Later that day we met Sharon Franklin, a 26-year-old Amazon worker who lives with her grandmother. Sitting around her dining-room table, Franklin described her job filling orders, trying to handle the pick rate of 300 items an hour.
“I signed a union card,” she said. “Now the company’s sending us texts and showing us videos, with the message, ‘Vote NO!’”
‘Need to get more from Amazon’
“When the union started getting cards signed last fall,” Franklin said, “the company right away gave us a 30-cent-an-hour raise. Thirty cents! That’s nothing.”
“At Amazon you clock in on your cellphone,” Franklin said. “Then you have 18 minutes to get to your station. But a lot of times you have to wait for a manager to come to give you your assignment,” she said.
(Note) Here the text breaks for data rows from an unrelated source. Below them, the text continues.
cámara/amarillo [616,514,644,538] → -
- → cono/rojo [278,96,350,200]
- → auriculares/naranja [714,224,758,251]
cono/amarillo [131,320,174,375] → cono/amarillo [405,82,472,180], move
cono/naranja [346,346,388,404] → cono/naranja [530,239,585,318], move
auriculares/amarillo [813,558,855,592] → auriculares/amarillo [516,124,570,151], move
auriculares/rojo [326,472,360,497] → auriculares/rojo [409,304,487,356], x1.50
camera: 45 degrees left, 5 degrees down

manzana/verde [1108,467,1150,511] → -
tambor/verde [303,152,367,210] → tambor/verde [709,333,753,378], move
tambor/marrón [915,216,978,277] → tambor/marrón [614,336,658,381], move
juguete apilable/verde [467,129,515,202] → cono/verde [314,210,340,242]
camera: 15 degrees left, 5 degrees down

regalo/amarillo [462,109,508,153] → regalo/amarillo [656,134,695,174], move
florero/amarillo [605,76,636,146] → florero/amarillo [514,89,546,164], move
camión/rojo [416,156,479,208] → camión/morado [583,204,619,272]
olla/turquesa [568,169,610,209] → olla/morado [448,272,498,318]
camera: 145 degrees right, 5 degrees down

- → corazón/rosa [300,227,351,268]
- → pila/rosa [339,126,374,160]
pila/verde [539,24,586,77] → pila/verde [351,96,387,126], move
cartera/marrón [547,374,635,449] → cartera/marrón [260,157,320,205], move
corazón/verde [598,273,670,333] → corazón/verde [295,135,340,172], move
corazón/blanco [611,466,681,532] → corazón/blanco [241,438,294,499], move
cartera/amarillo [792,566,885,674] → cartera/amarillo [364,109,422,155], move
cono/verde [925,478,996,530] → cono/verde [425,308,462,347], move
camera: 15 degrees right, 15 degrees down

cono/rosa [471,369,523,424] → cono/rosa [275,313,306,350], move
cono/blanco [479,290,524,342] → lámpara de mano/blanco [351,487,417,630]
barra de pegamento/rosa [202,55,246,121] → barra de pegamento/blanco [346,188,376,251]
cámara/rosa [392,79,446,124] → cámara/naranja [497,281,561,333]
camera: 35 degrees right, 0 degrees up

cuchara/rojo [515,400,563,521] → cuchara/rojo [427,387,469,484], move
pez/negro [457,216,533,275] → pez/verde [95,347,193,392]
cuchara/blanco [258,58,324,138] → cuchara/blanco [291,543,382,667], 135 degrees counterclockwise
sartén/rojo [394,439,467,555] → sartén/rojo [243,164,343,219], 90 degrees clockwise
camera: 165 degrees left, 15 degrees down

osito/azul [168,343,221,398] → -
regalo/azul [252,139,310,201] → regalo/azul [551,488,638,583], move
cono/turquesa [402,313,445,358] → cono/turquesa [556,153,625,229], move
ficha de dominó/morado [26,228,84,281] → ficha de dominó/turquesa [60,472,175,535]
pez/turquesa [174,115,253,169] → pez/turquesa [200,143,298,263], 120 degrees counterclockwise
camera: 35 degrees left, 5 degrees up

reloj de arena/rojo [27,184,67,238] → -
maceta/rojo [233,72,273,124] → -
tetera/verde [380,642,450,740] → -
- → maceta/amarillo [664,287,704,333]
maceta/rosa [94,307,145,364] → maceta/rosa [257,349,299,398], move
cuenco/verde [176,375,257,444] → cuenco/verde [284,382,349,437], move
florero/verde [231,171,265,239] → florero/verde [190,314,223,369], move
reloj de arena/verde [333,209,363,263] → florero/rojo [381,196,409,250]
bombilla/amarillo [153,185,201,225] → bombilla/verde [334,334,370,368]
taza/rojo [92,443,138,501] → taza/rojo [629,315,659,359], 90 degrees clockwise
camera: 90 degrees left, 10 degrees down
If you don’t make it to your station in time, or take longer than the company deems necessary to go to the bathroom, workers can be written up “TOT” — “time off task.”
Franklin is a former Walmart worker and has three young children, two of whom live with her and her grandmother. She spends $200 a week on child care in order to keep her job. Her grandfather is a retired coal miner and member of the United Mine Workers Union. “Me and my friends want a ‘yes’ vote,” Franklin said. “We need to get more from Amazon.”
Kaitlin Estill contributed to this article.